Secondly, there is a law somewhere in the healthcare branch that states that no one is allowed to order x-rays except the physician.

So how is America and Canada getting away with it?

Simply, a doctor has written down signs and symptoms of particular things that he/she would get x-rays of. For example, a kid comes in with a swollen and disfigured wrist. It is, more than likely, broken, so a triage nurse sees that and orders a wrist x-ray for verification. That's okay, in that case, yes, the doctor probably would order an x-ray; of the wrist. Not the whole forearm and hand and elbow...just the wrist.

It gets worse, as I don't think it matters what the reason for the swelling is anymore. I have done an x-ray of a swollen hand because of an insect bite, and another tech has taken an x-ray for a bee-sting. This is a bit extreme.

Nurses are making bad mistakes when it comes to ordering x-rays. When an x-ray tech takes a forearm x-ray, he/she must include the wrist and elbow. There is almost no point in ordering a seperate exam of the elbow or wrist. Why charge the patient for 3 exams when 1 will be plenty. Most of us know that we can take extra views (pictures) in a certain area if we see something.

I think it's time for a little more education on the part of the R.N. if they are going to continually be allowed to order x-rays.

First, x-ray is radiation! It'll fuck you up! There is still no amount that is considered safe. Yes, our technology is such that we have reduced the amount of radiation necessary for a particular exam by half in the last 15 years, but it's still radiation.

Secondly, how about some more anatomy lessons.
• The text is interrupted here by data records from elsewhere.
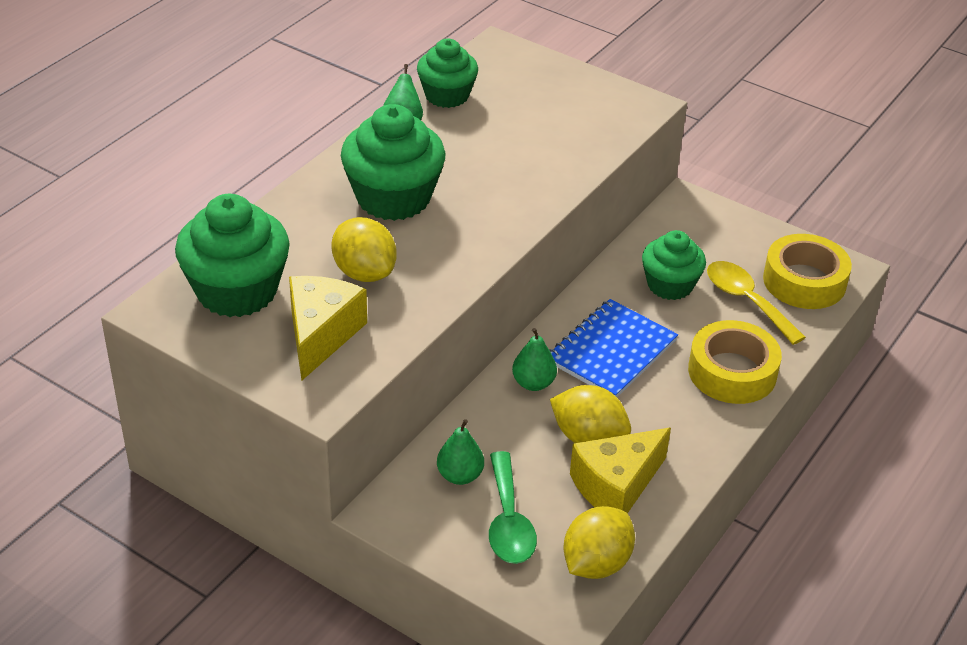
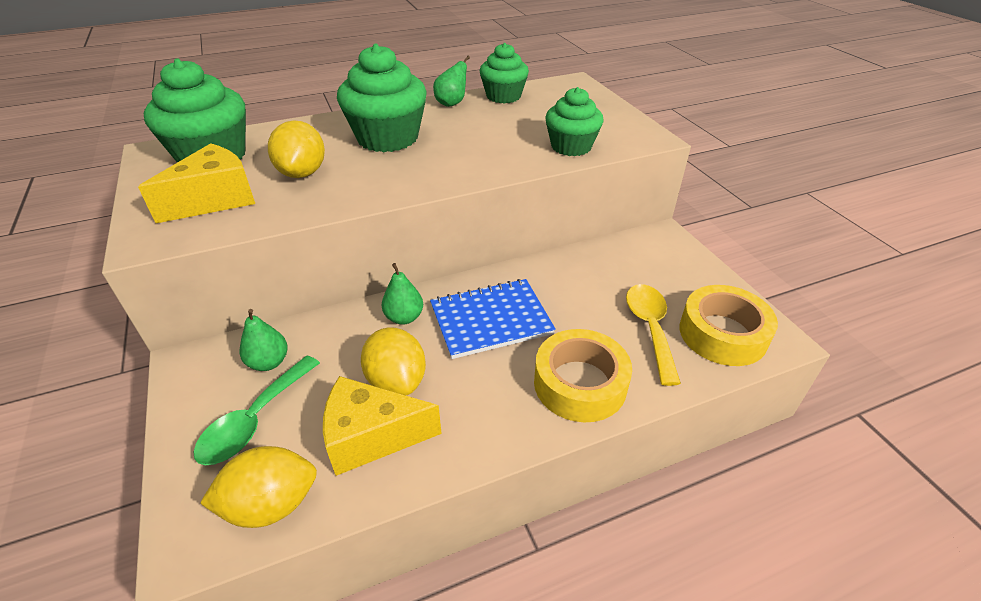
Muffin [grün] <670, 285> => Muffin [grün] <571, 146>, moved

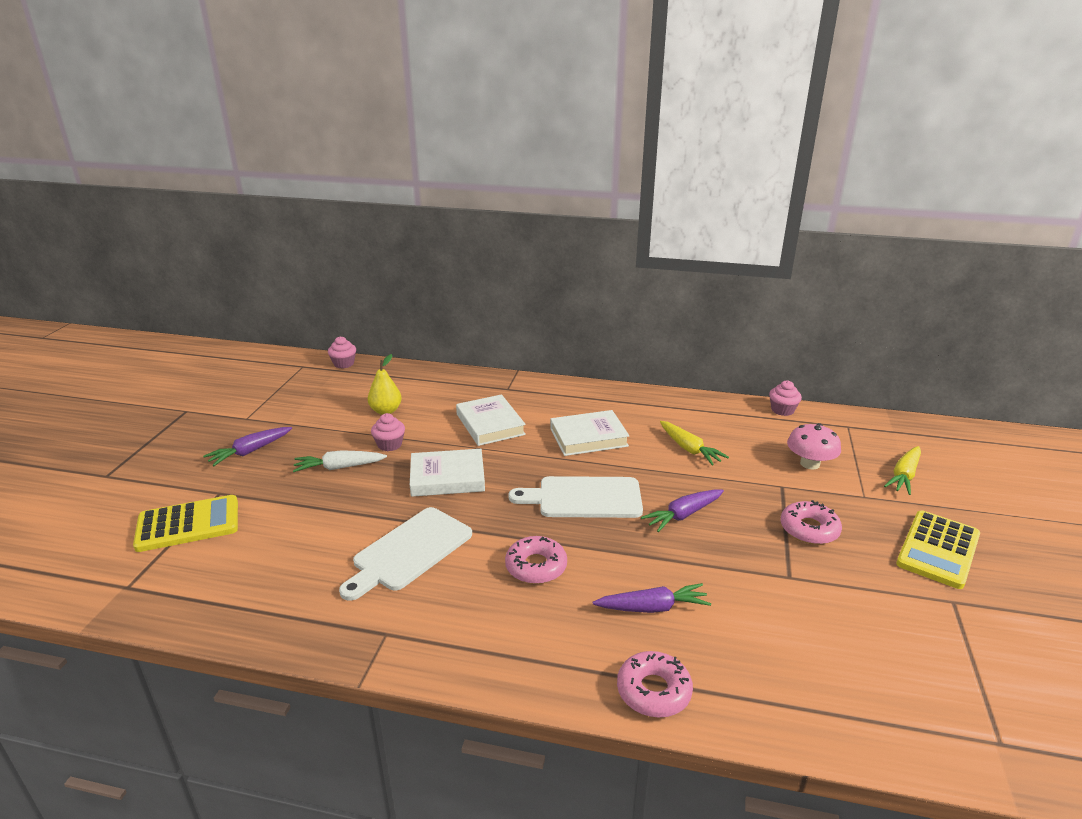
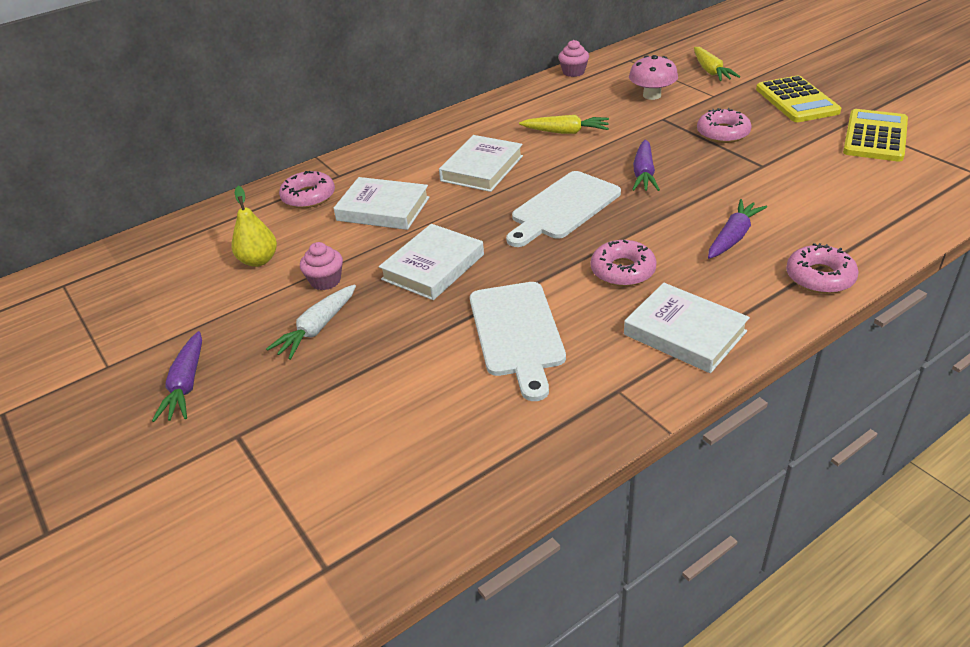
Muffin [rosa] <344, 364> => nothing
nothing => Donut [rosa] <308, 196>
nothing => Buch [weiß] <684, 333>
Taschenrechner [gelb] <188, 524> => Taschenrechner [gelb] <875, 137>, moved

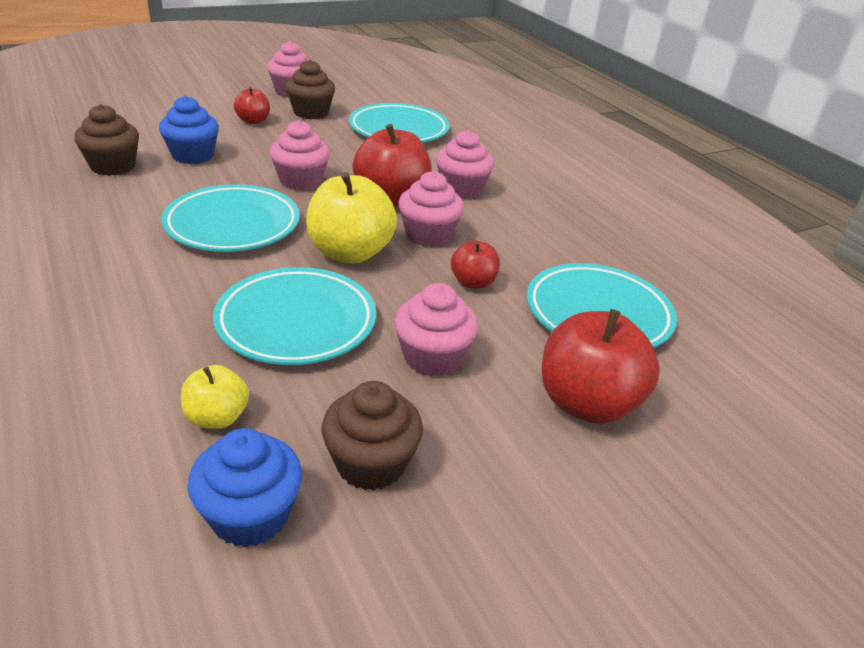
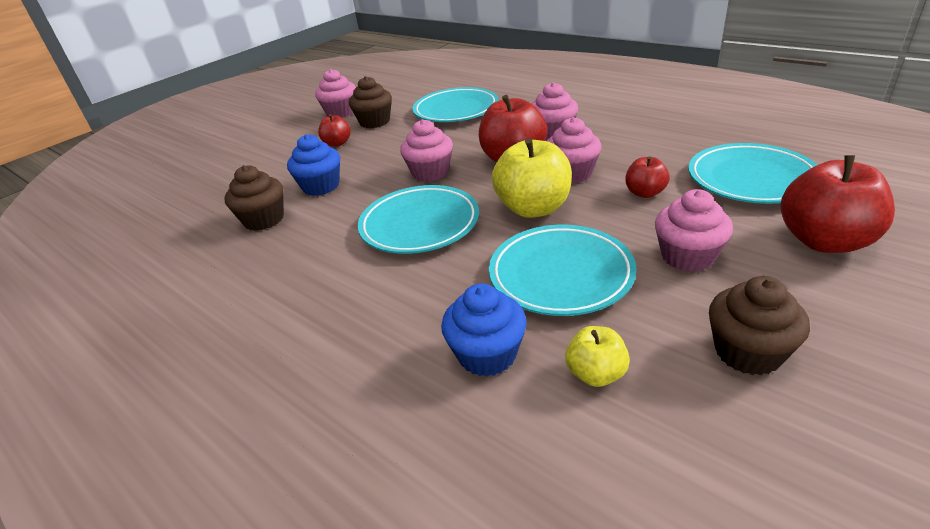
Muffin [blau] <250, 515> => Muffin [blau] <487, 354>, moved

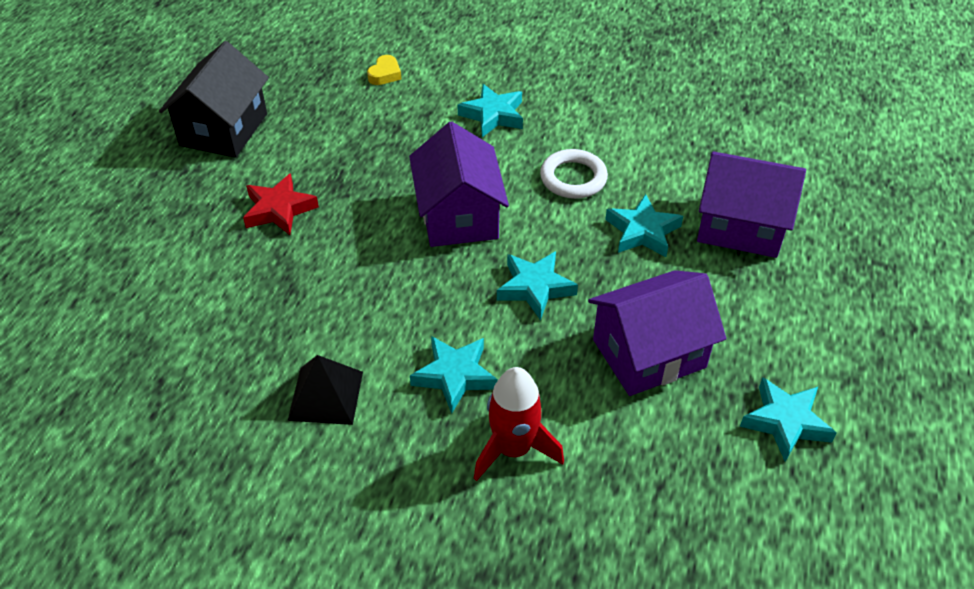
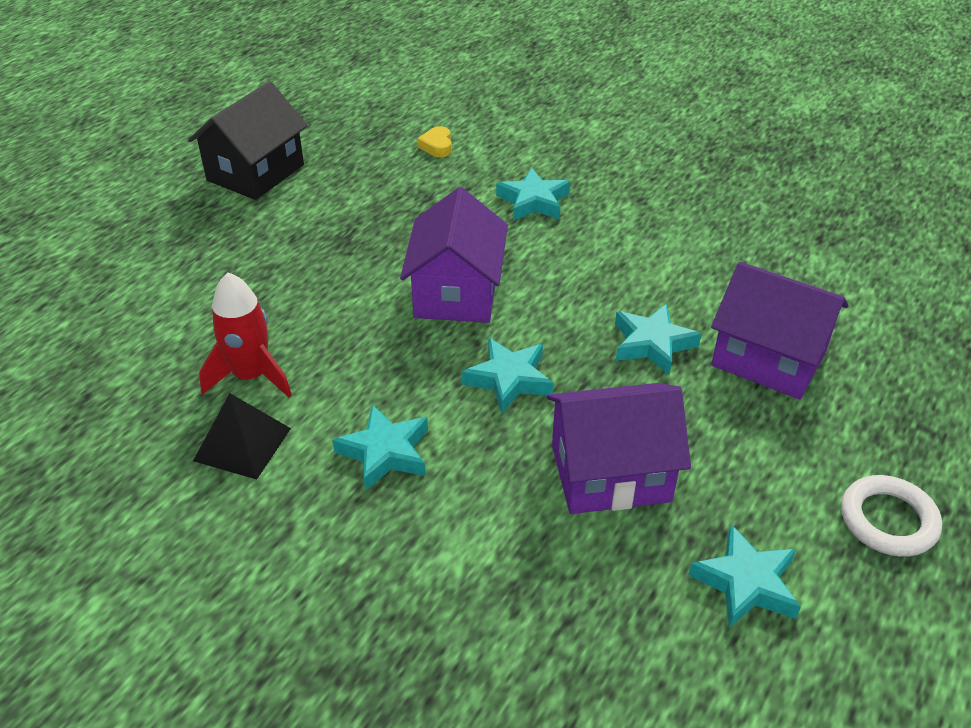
Stern [rot] <279, 209> => nothing
Rakete [rot] <513, 449> => Rakete [rot] <251, 376>, moved
Ring [weiß] <573, 178> => Ring [weiß] <888, 520>, moved
Herz [gelb] <385, 74> => Herz [gelb] <437, 146>, 135 degrees clockwise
Simple things like which bones are considered part of the foot versus the ankle.

In addition to that, radiographic anatomy, which means when I take an x-ray of the hand, what will be seen on that x-ray, including all of the fingers (so you don't have to order fingers when you order a hand) and the wrist (so there is no reason to order a wrist).

Thirdly, the types of fractures (breaks) and how they occur. Example: spiral fractures occur to a long bone when there is some sort of twisting force on that bone. There is also a patient's age to take into consideration. If a baby learning how to walk falls down, they are only falling about a foot or 2, their bones are soft, and generally, babies bounce. This isn't to say that they won't break anything, but they aren't as likely to. If an elderly person falls, whose bones are brittle, reaction time slow, and fully grown, so a fall of 4 to 6 feet, then there's a much greater chance of a break.

Perhaps if nurses would stop making bad orders, then I wouldn't care so much that they order x-rays. Of course, I still believe there's a law somewhere in the books against it. As soon as I find out for sure, and if I am right, I will be writing a few letters... newspapers, congressmen, the CEO of the hospital, etc. I just have to find it.